Migrate CI services from gallium to contint1001
Closed, DeclinedPublic

Description

gallium is in bad shape and we have contint1001 (Jessie) available to migrate services to. Once firewall ports are open (T137323), we would want to sync Jenkins data and change all the puppet bits referencing the gallium IP address.

Event Timeline

Change 293283 had a related patch set uploaded (by Hashar):
contint: cleanup gallium / use contint1001

https://gerrit.wikimedia.org/r/293283

Change 293284 had a related patch set uploaded (by Hashar):
cache_misc: change doc/integration.wm.o backend

https://gerrit.wikimedia.org/r/293284

https://gerrit.wikimedia.org/r/#/c/293283/ against puppet.git is a beast it basically change all occurrences of gallium IP address or fqdn in puppet.

I am pondering between:

  • split it in more manageable chunks and switch service after service (safe, more preparation work)
  • stop CI again, merge it in one go and catch up with issues (evil)

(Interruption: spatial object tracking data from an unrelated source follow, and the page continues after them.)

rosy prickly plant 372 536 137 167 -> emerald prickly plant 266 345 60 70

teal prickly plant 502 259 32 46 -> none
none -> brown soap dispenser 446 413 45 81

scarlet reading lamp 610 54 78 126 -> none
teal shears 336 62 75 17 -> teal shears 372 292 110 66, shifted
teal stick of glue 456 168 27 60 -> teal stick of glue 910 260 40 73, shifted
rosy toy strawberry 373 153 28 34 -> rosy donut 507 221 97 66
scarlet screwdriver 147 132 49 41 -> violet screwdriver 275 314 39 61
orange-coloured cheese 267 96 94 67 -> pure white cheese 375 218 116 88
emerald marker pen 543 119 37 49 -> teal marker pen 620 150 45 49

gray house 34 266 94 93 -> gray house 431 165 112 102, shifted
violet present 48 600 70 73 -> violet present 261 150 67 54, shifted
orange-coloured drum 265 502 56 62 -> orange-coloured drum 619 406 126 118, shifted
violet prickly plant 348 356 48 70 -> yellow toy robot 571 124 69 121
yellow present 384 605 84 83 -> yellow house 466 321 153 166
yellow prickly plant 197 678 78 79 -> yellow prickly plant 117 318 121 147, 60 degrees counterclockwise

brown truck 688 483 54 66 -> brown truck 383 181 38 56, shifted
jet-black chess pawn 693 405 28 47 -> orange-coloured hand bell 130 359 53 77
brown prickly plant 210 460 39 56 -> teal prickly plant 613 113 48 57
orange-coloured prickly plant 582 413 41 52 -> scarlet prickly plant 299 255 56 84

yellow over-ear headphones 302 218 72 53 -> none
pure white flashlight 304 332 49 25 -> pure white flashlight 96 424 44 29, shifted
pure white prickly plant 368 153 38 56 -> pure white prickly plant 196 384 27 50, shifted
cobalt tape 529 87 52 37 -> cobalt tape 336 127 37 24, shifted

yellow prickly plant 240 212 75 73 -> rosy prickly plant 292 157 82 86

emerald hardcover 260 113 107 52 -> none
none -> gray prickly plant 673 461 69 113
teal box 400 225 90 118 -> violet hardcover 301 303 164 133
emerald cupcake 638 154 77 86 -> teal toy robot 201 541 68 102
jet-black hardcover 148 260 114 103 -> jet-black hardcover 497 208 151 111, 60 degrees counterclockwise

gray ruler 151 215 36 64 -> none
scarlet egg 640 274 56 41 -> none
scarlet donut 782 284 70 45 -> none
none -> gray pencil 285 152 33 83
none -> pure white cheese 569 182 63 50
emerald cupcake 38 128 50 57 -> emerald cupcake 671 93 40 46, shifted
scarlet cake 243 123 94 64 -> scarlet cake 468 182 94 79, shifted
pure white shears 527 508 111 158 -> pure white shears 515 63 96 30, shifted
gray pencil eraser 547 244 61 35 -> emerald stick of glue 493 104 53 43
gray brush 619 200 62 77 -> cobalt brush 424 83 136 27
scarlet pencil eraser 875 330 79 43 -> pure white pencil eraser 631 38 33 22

Change 293300 had a related patch set uploaded (by Paladox):
gallium is replaced by contint1001.eqiad.wmnet

https://gerrit.wikimedia.org/r/293300

Following T137323: Firewall rules for labs support host to communicate with contint1001.wikimedia.org (new gallium), @mark stated that there should be no traffic between the private network and labs instance. Which make sense. Moreover gallium being on production is legacy.

So either:

A) we move contint1001 to the labs support host next to scandium/labnodepool. It will then be able to communicate with labs instances.

B) we can reuse scandium which is currently solely hosting zuul-merger

C) we migrate the whole CI infra to labs

From talk we had, contint1001 was setup in emergency since gallium could have been unrecoverable. Turns out contint1001 cant reach out labs instances per design so there is not much to do with it at this point.

Depending on outcome of T133300 we might want to decomm it.

Change 293284 abandoned by Hashar:
cache_misc: change doc/integration.wm.o backend

Reason:
I have prepared this patch in case we had to switch the CI infra to contint if gallium proven to be lost.

That is nore more an urgency and we are considering a better long term plan via T133300

https://gerrit.wikimedia.org/r/293284

Change 293283 abandoned by Hashar:
contint: cleanup gallium / use contint1001

Reason:
Was done in a rush last week to switch to contint1001. Turns out the machine is in a private lan and would not let us setup the service.

More discussion is happening on T133300 which would eventually lead to a similar change but split in smaller chunks.

https://gerrit.wikimedia.org/r/293283